La répression serait-elle légitime ?

Sur ce fondement, la répression serait-elle légitime pour autant ? Rien n’est moins sûr car, en matière d’infractions militantes, la répression peut constituer une ingérence disproportionnée dans la liberté d’expression, au sens de l’article 10 de la Convention de sauvegarde des libertés et des droits fondamentaux. Et il n’est pas besoin d’être un « bon juge Magnaud » pour le reconnaître (V. J.-C. Saint Pau, La liberté d’expression cause de neutralisation de de la répression pénale, Mélanges Ph. Conte, LexisNexis 2023, p. 765 et s.).
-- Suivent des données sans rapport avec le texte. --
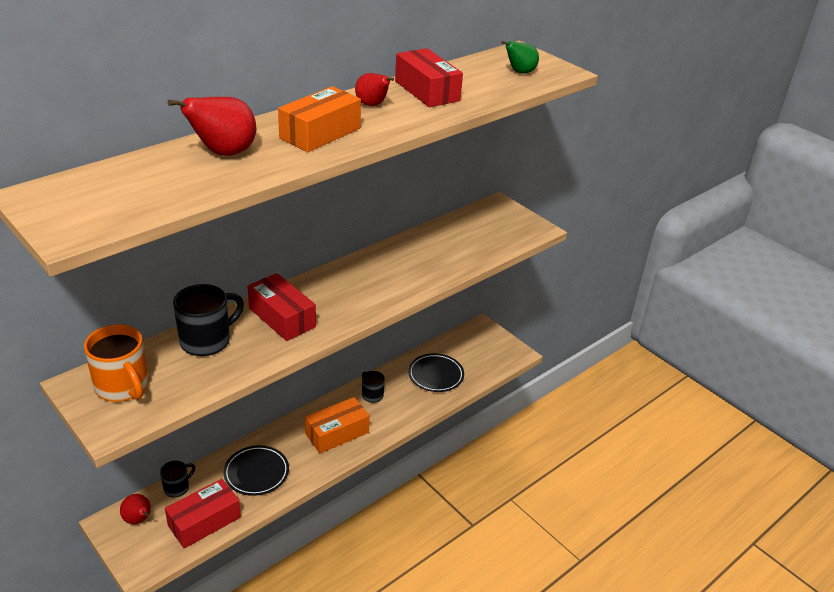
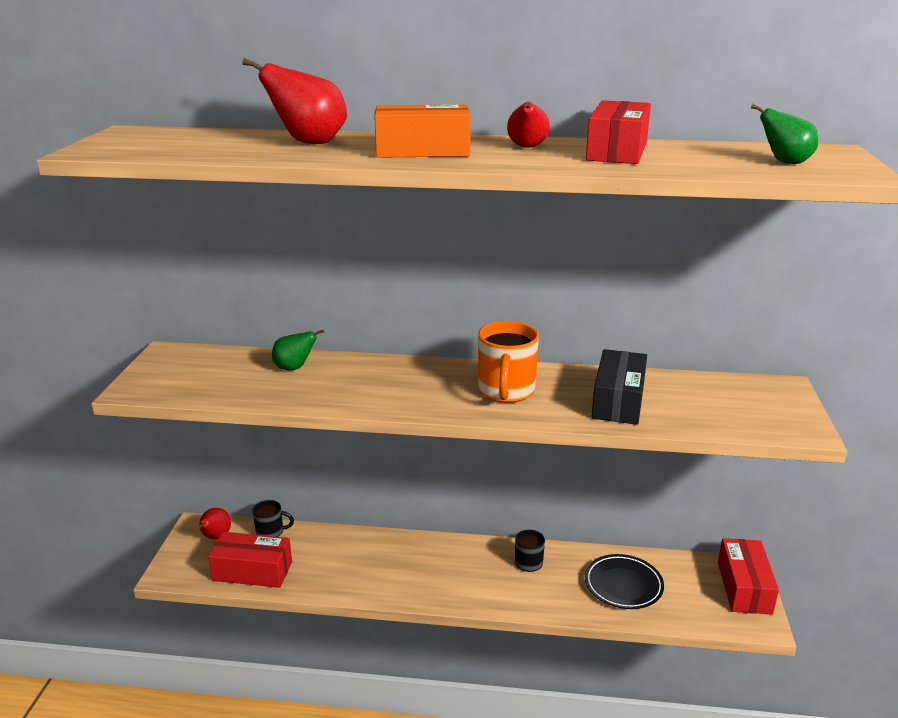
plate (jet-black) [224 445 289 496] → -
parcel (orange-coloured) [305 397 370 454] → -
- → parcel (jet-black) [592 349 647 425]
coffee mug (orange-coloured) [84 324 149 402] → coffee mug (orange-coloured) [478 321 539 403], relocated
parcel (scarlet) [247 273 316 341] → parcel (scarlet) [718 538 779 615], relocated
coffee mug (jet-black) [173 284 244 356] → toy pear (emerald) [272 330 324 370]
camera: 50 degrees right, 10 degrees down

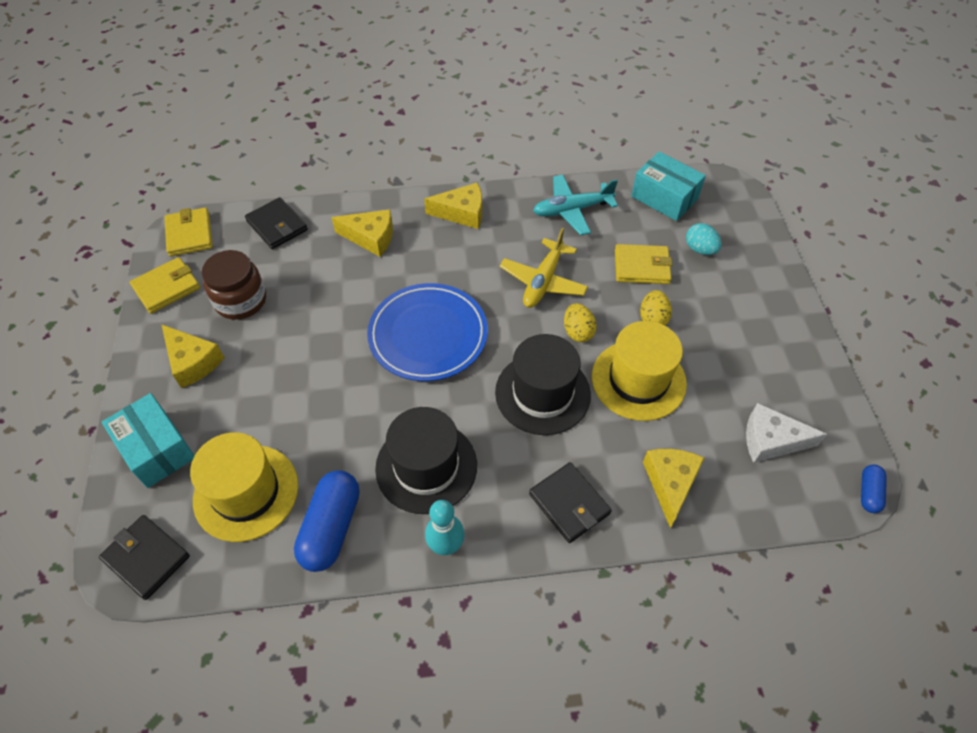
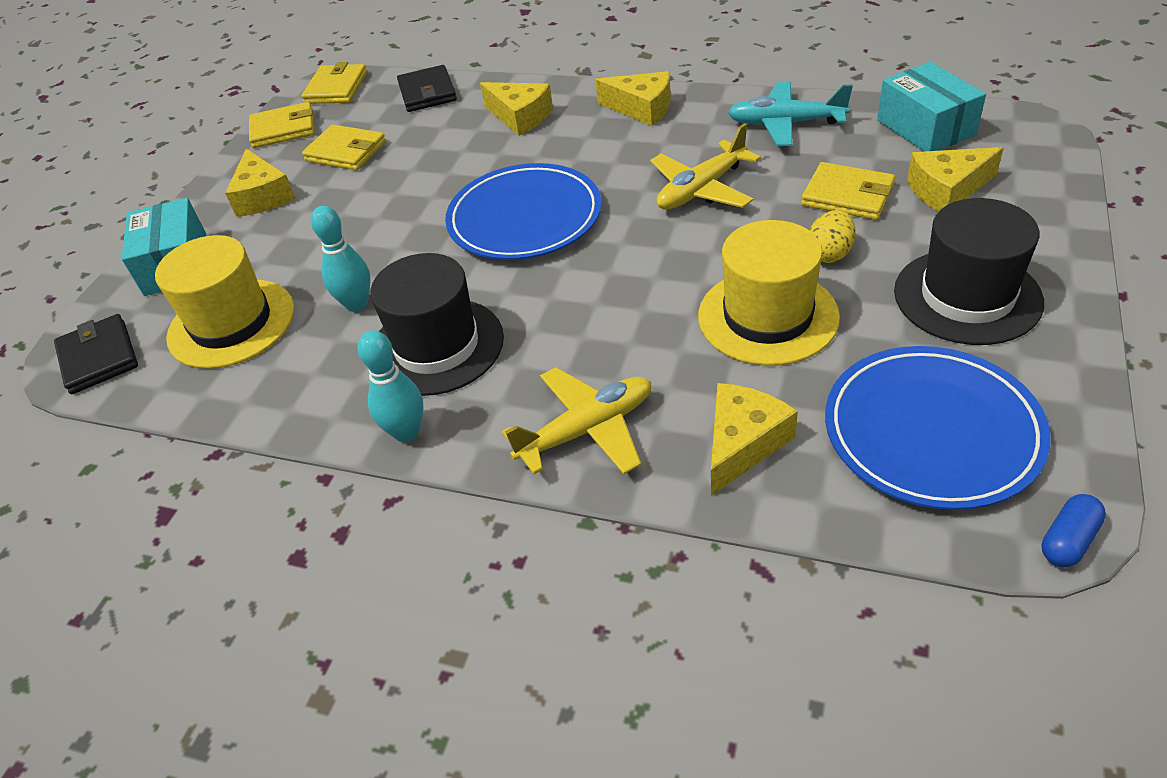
capsule (royal blue) [294 470 360 572] → -
egg shape (bright yellow) [564 303 597 342] → -
- → tenpin (teal) [311 206 371 312]
tall hat (jet-black) [495 334 591 435] → tall hat (jet-black) [894 198 1044 345], relocated
preserve jar (dark brown) [202 250 266 320] → card wallet (bright yellow) [302 125 386 170]
card wallet (jet-black) [529 462 612 543] → plane (bright yellow) [502 367 651 474]
egg shape (teal) [686 223 722 255] → piece of cheese (bright yellow) [907 147 1004 212]
piece of cheese (white) [746 403 827 463] → plate (royal blue) [825 346 1051 510]
camera: 30 degrees right, 10 degrees down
La Cour de cassation estime en effet aujourd’hui que « lorsque le prévenu invoque une atteinte disproportionnée à sa liberté d’expression, il appartient au juge, après s’être assuré, dans l’affaire qui lui est soumise, du lien direct entre le comportement incriminé et la liberté d’expression sur un sujet d’intérêt général, de vérifier le caractère proportionné de la condamnation ». Et de préciser que « ce contrôle de proportionnalité requiert un examen d’ensemble, qui doit prendre en compte, concrètement, entre autres éléments, les circonstances des faits, la gravité du dommage ou du trouble éventuellement causé » (Crim. 29 mars 2023, n°22-83.458 Crim., 18 mai 2022, n° 21-86.685, n° 21-86.647, n° 21-87.722 ) et « le contenu du message exprimé » (Crim. 6 sept. 2023, n°22-86.132).

Autrement dit, si un tribunal de police était saisi, il lui appartiendrait de vérifier, d’abord, qu’il existe un « lien direct» entre l’aspersion et l’exercice de « la liberté d’expression sur un sujet d’intérêt général » et de contrôler ensuite la proportionnalité de la condamnation aux termes d’un « examen d’ensemble ».

Tout d’abord, il ne fait pas de doute que la question de l’alimentation saine relève d’un « sujet d’intérêt général », puisqu’il s’agit bien, pour reprendre les termes de Cour européenne des droits de l’Homme, d’une question susceptible « de créer une forte controverse », qui porte « sur un thème social important », ou qui a trait « à un problème dont le public aurait intérêt à être informé » (CEDH, gde chbre., 27 juin 2017, n° 931/13, § 171). Ensuite, le lien entre le geste et le message est ici moins évident que dans d’autres cas (v. par ex. Crim. 1er juin 2022, n°21-82.113 : dégradation de panneaux publicitaires pour dénoncer la publicité envahissante), mais il peut toutefois être établi en raison du lieu choisi et de l’exposition qu’il offre. En effet, ce n’est pas tant la vitre de « la Joconde » ou du « Printemps » aspergée, ni même la soupe, qui permettent en tant que telles de faire passer le message d’une indispensable « riposte alimentaire » face au système productiviste mais ce sont les lieux – Le Louvre ou le musée des Beaux-Arts de Lyon-,et le caractère spectaculaire de l’action – du reste pacifique-, filmée puis diffusée et explicitée, qui donnent un écho à ce message politique. Enfin, le message clairement exprimé à voix haute (« Qu’est-ce qu’il y a de plus important, l’art ou le droit à une alimentation saine et durable? » ; «Ce printemps sera le seul qui nous restera si nous ne réagissons pas. Que vont peindre nos futurs artistes ? À quoi rêverons-nous s’il n’y a plus de printemps ?» ) et imprimé sur des t-shirts (« Riposte alimentaire »), n’est ni violent, ni haineux. Dans ce contexte, le juge devra vérifier le caractère proportionné d’une éventuelle condamnation en procédant à un « examen d’ensemble ».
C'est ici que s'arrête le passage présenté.